This blog is for entertainment purposes only, and is not meant to teach you how to build anything. The author is not responsible for any accident, injury, or loss that occurs as a result of reading this blog. Read this blog at your own risk.

Thursday, December 20, 2012

Ch. 7 - Fuselage exterior - Part 4

Trimming the top longeron (1.0 hr)  

Looking back at it now it makes perfect sense, but the all knowledgable hindsight would require some more time before making its presence felt.

And so it is, that my balding spot received 24 more hours of vigorous scratching, thanks in part to some slightly ambiguous drawings.

I shall recap my confusing journey for the benefit of future travelers, so that they might not be bogged down by such pesky details.

It all started with the drawings on page 7-1, section A-A in particular...   

Page 7-1

... and a suspicious warning in CP#27 (LPC #50) not to follow such path, but to rely instead on a different chart, the life size A-2...

1:1 scale A-2 drawing

... regrettably, the more I stared at it, the less sense it made. For one thing, it was a very different view altogether, and then there was no indication whatsoever of what had changed. 

Struggling to extract a 3D image out of the 2D drawing of the fuselage side view, I eventually understood the issue, but obviously not its magnitude, thus missing out on the one all important detail that eventually became the focus of my mad search for truth.

The only obvious thing to me at the time, was that shaving the longeron should begin 6.5” (16.5 cm) from the front of F-28.

Making sense of the drawing

Outlining the course of action

The first alarm bells started going off right as I sketched the proposed trim line, but hear them I did not, captivated as I was by the strange looking intersection between the longeron and F-28. 

Strike one!

Hmm... something's up!

While a psychologist would certainly have a fancier name for it, I will just describe my thought process as denial, and rationalization. For one thing, it was only off by a quarter inch, and then, it was probably due to my F-28 modifications anyway. 
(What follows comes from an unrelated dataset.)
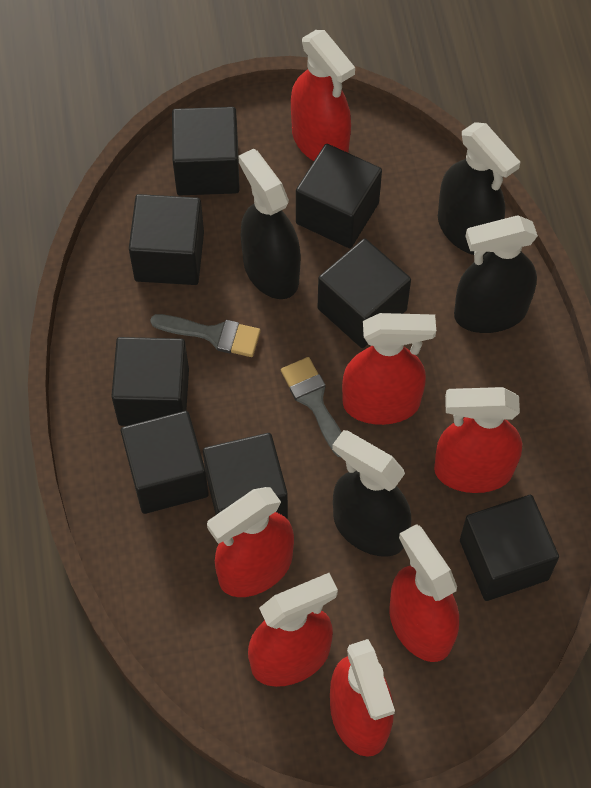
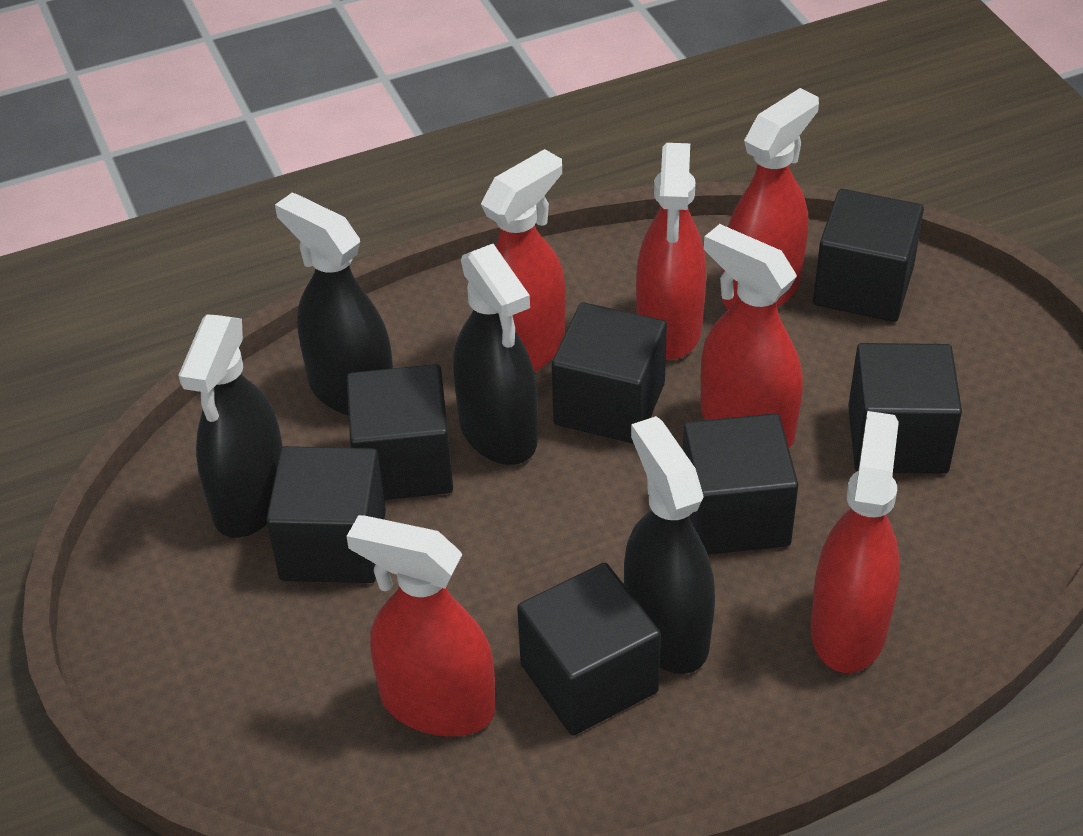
black cube: 8 -> 7
grey brush: 2 -> 0
red spray bottle: 7 -> 6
With the argument over whose fault it was won, I set off to the manual task of sanding wood and foam. Unbelievably, the final result resembled exactly what I set out to achieve, but by this time I had grown unhappy with the unsightly notch my work had left on top of the plane.

Hideous notch in plain view

I could have easily blended sidewall, longeron, and F-28 seamlessly, but only by further reducing the longeron cross section...

Post-it note brainstorming

... and forcing a dip in the top of the longeron that was definitely not in the plans. 

A quick poll of my friends yielded no easy breakthrough, with opinions ranging from “I don’t know”, to “it doesn’t really matter”. Growing increasingly frustrated, I resorted to searching through my photo archive, to check out what other builders had done about it in the past.

Wouldn’t you believe it that my good friend Walter’s fuselage sported the odd dip? 

Alarm bells going off again! 


Forward longeron sanded to dip

Beautifully straight top of longeron

Poor thing! Surely he must have gotten confused as well, and made the same mistake I was trying so hard to avoid!

Strike two!

So, there I was, with a beautifully shaped fuselage that strangely did not fit.

Luckily for me, a series of emails that forced me to explain multiple times to others, and to myself, where the trouble lay, eventually helped turn the tide of insanity that nearly drowned me.

Saved from striking out, I finally realized that a dip was exactly what the drawing A-2 was calling for all along, had I just "listened" to it more intently. 

So that's what that was!

The new section A-A looked more like this...

Finally getting the point

Nothing left to do but grab the sanding block, and get back to work.

Newly contoured, and sporting the dip!

Highlighting the longeron dip

Right side is dipping as well

Eagle-eye Walter was right once again!